No vale la pena que nos extendamos demasiado en las características formales de las fotografías de Nebreda. No obstante, hay que remarcar que las obras de este outsider presentan una calidad sorprendente; esta cuestión posiblemente haya que vincularla a la formación académica que recibirá en la facultad de Bellas Artes de Madrid. Es quizás por ello que la historia del arte aparece muchas veces como referente -buscado o no- en la obra de Nebreda; un ojo entrenado podrá encontrar citas más o menos evidentes a la pintura gótica, al renacimiento o al barroco hispánico.

La obra de este enfermo mental es poco conocida en España, sin embargo en Francia han tardado poco en echarle el ojo; en 1998 se expondrá por primera vez en el país vecino las fotografías de Nebreda provocando sensación en los «entendidos» ambientes parisinos. Además de distintas exposiciones y conferencias sobre su obra, se ha llegado incluso a publicar un libro con la práctica totalidad de su trabajo fotográfico. El aval definitivo vendrá de la mano del propio Baudrillard, el cual llegará a escribir sobre Nebreda en uno de sus últimos libros.

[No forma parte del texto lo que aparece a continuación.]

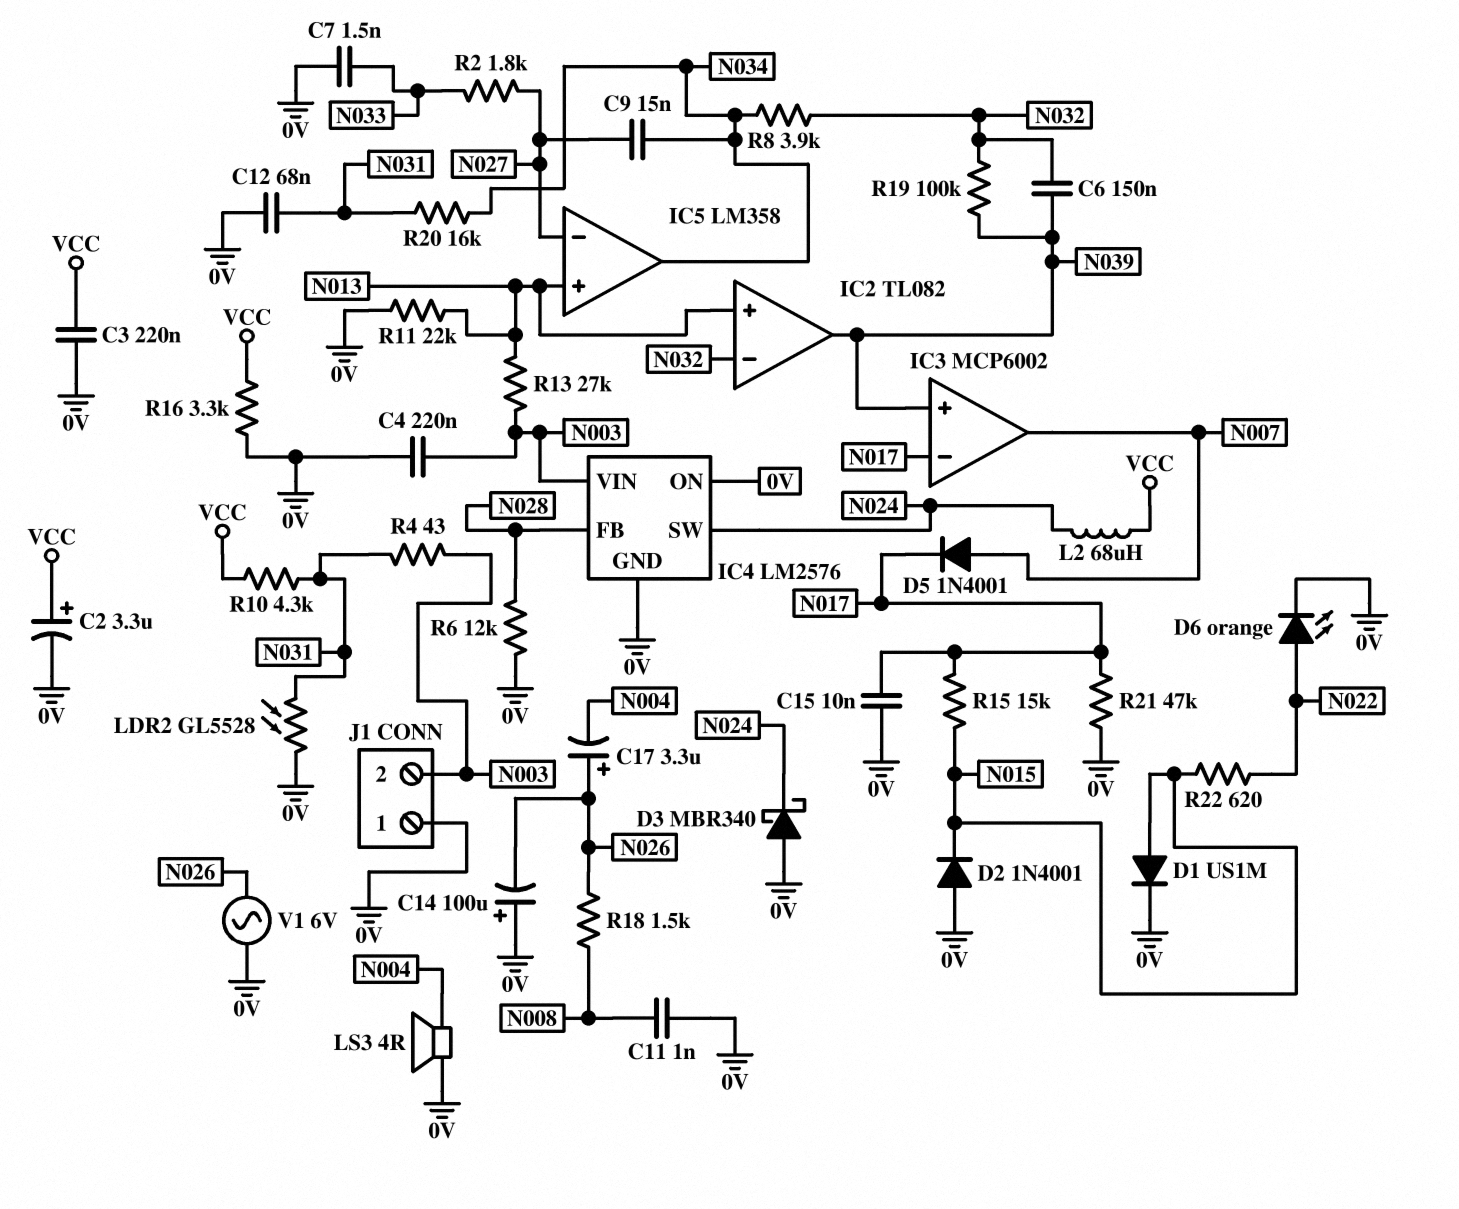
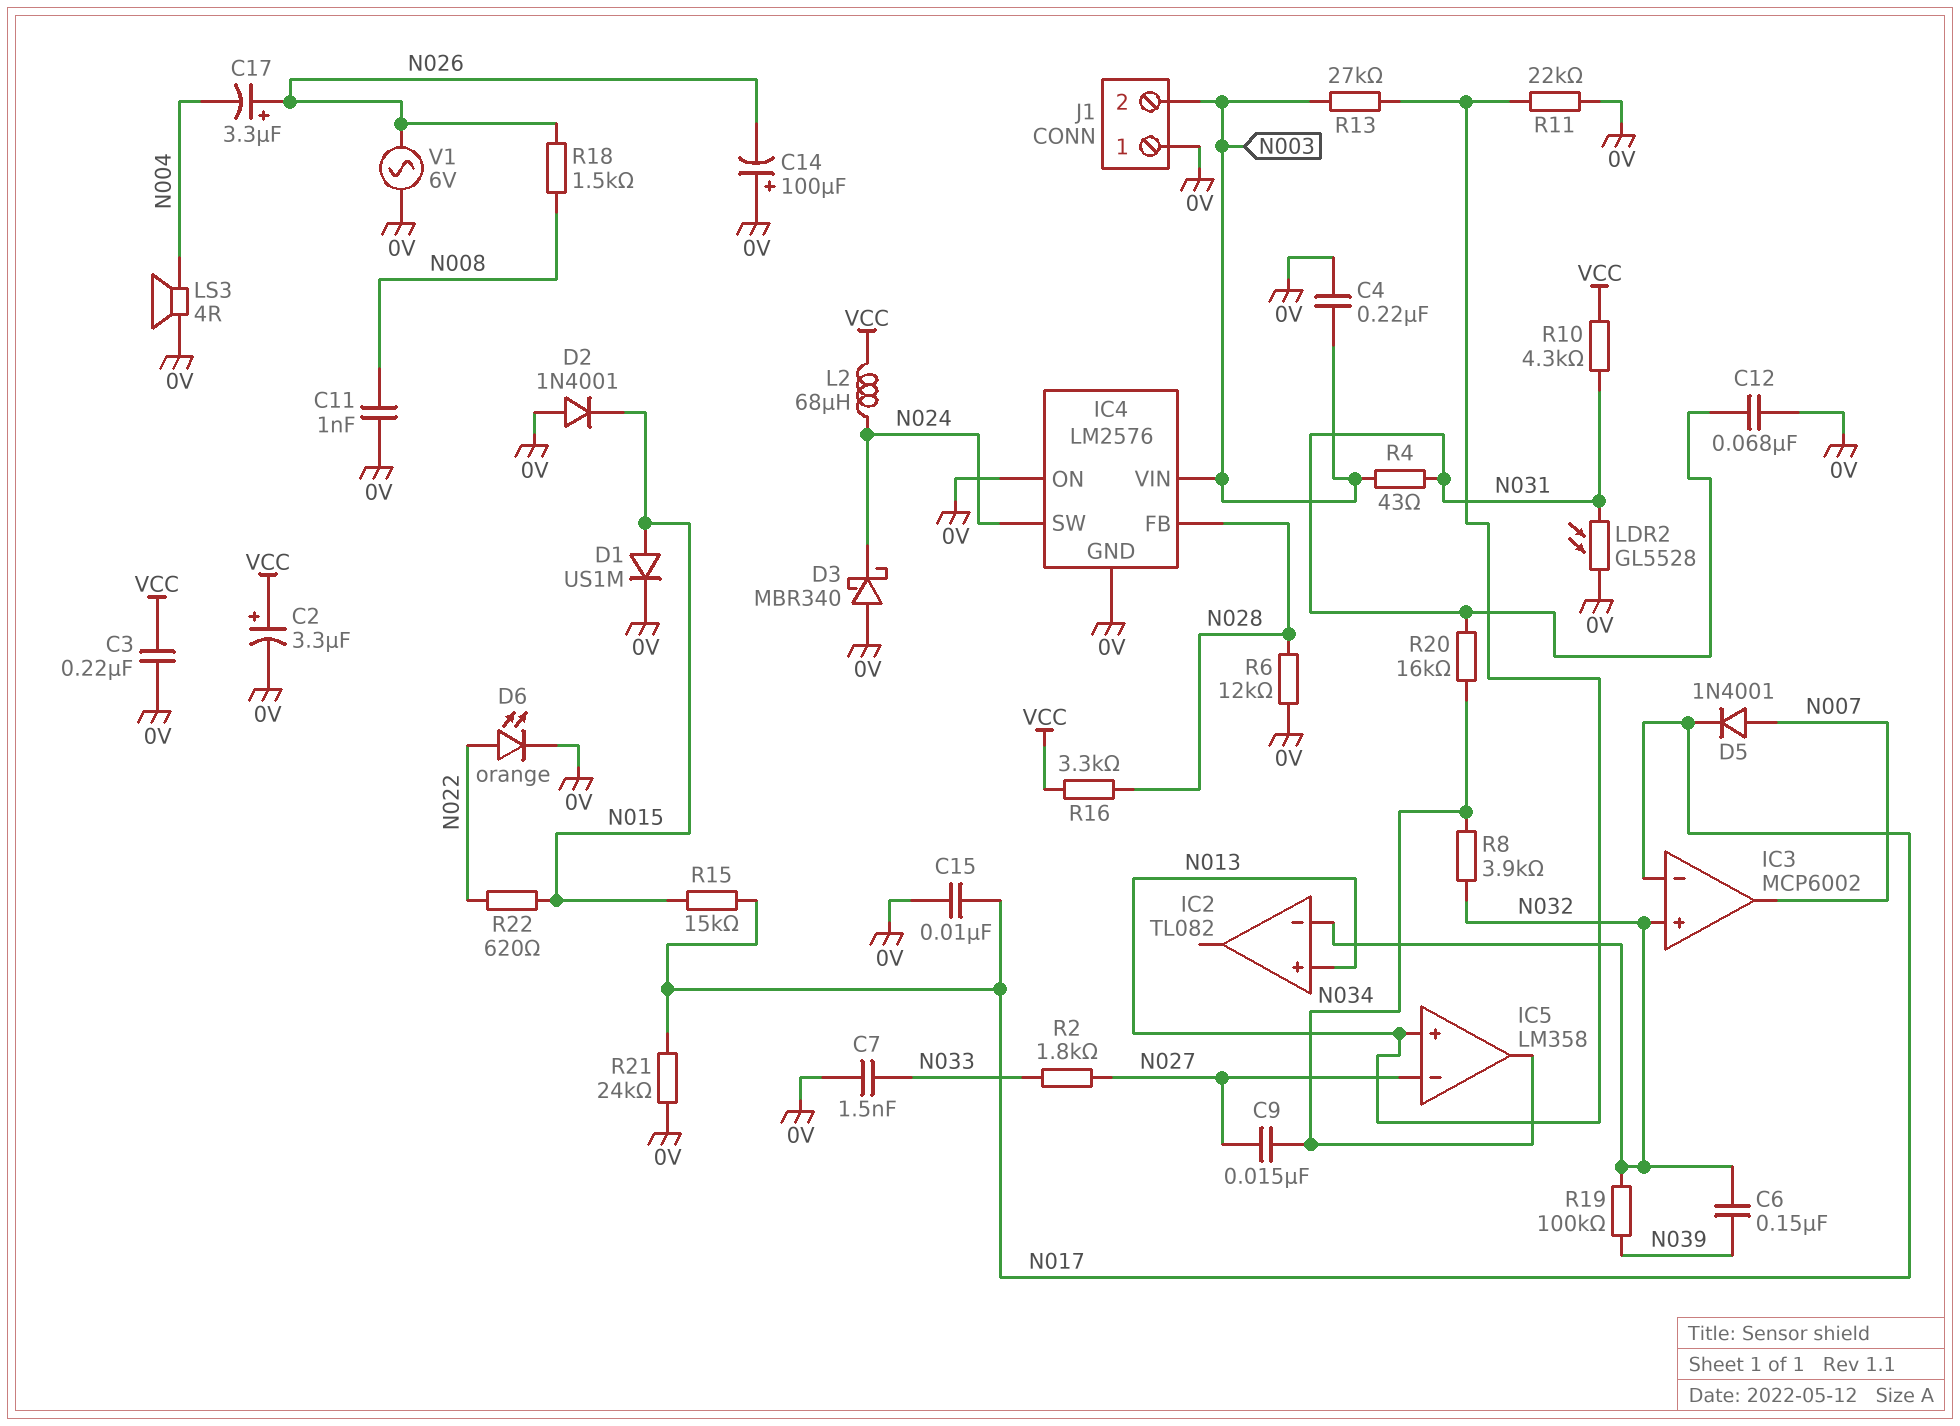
IC2 pin out: N039 -> none
IC3 pin in+: N039 -> N032
R16: 3.3k (0V, VCC) -> 3.3k (N028, VCC)
R21: 47k (0V, N017) -> 24k (0V, N017)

El universo de David Nebreda se aleja de un exhibicionismo violento fácil o gratuito; esta impregnado como pocos de un profundo malestar existencial y psíquico que sobrepasa cualquier lectura superficial. Su fotografía tiene poco que ver con exabruptos postizos que tanto abundan en algunas propuestas contemporáneas. Sería una lástima que el «reconocimiento oficial» de su trabajo acabara neutralizando la enorme intensidad de su obra. Aunque quizás esto ocurriría si nos moviésemos dentro de los parámetros normales; y hay que recordar a favor de Nebreda que su obra es producto de su inseparable anormalidad mental. Es por eso por lo que su fotografía resulta tan sincera.

Viñetas snuff

La crítica del cómic underground dedica elogios de forma unánime a Miguel Ángel Martín. Este enfant terrible de las viñetas lleva a sus espaldas más de veinte años de trabajo en el campo de la ilustración independiente; títulos como «Psycho Pathia Sexualis», «Snuff 2000», o «Brian The Brain» se han acabado convirtiendo en aclamadas obras de culto.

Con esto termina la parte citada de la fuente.